I am slightly puzzled as I begin to describe this vague attempt at making music... I stumbled upon this disc while attending concerts, in the form of a "promo", which had a really poor package, akin to a CD cover with printed graphics inside... when the band themselves assured on their website that it was released as an album produced by an American label...
Honestly, I am not sure if the label really exists or if it's even an invention of the band itself, since it is completely unknown to me. Anyway, overlooking the pitiful artwork, nothing more than a child's drawing subsequently scanned, my first impression when inserting the CD is a terrible sensation of "emptiness"... the mid frequencies are completely missing and the result is something dry, arid, devoid of sound... it seems as if the instruments were kneaded into meringue and then "dried"; the drums at first seem like digital drums to me, given the total absence of creativity, merely keeping time with a probably triggered kick and snare sound; I am unsure if the cymbals have also been added in a "fake" way, but in general, the drums seem like a Bontempi keyboard... played by the Duracell battery bear.
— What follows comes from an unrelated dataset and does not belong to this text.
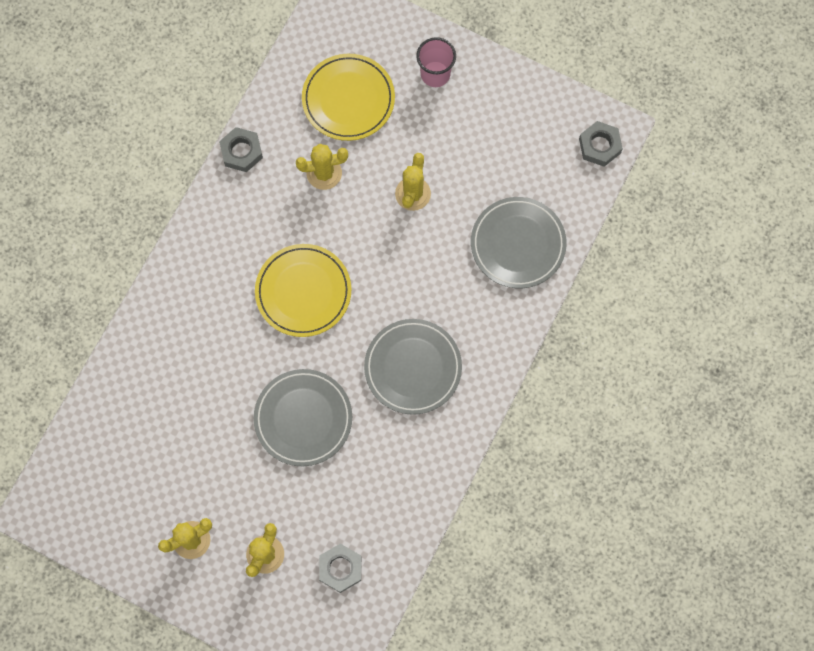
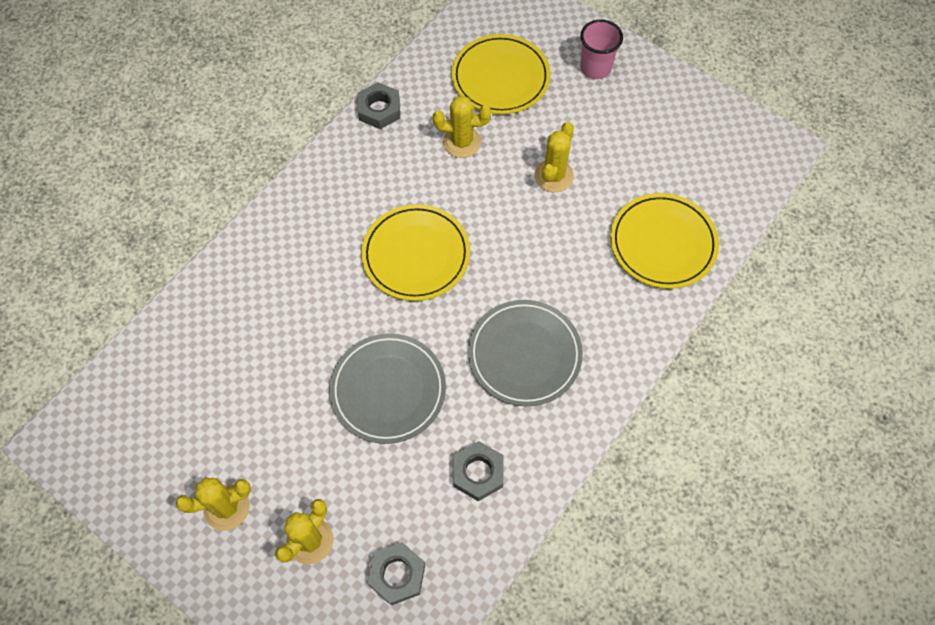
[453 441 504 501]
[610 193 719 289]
On this splendid rhythmic foundation, a bass with inadequate volumes given the genre, (and in my opinion completely out of place), alternates "senselessly" with a guitar "without rhyme or reason", I say this because the scores are executed in an absolutely sterile manner, copying and pasting bits of riffs from 'Cannibal Corpse', or other bands of the brutal genre in general, with no desire to "say something", over this music marvel a monotonous voice alternates, identical in all tracks, absolutely sterile and useless.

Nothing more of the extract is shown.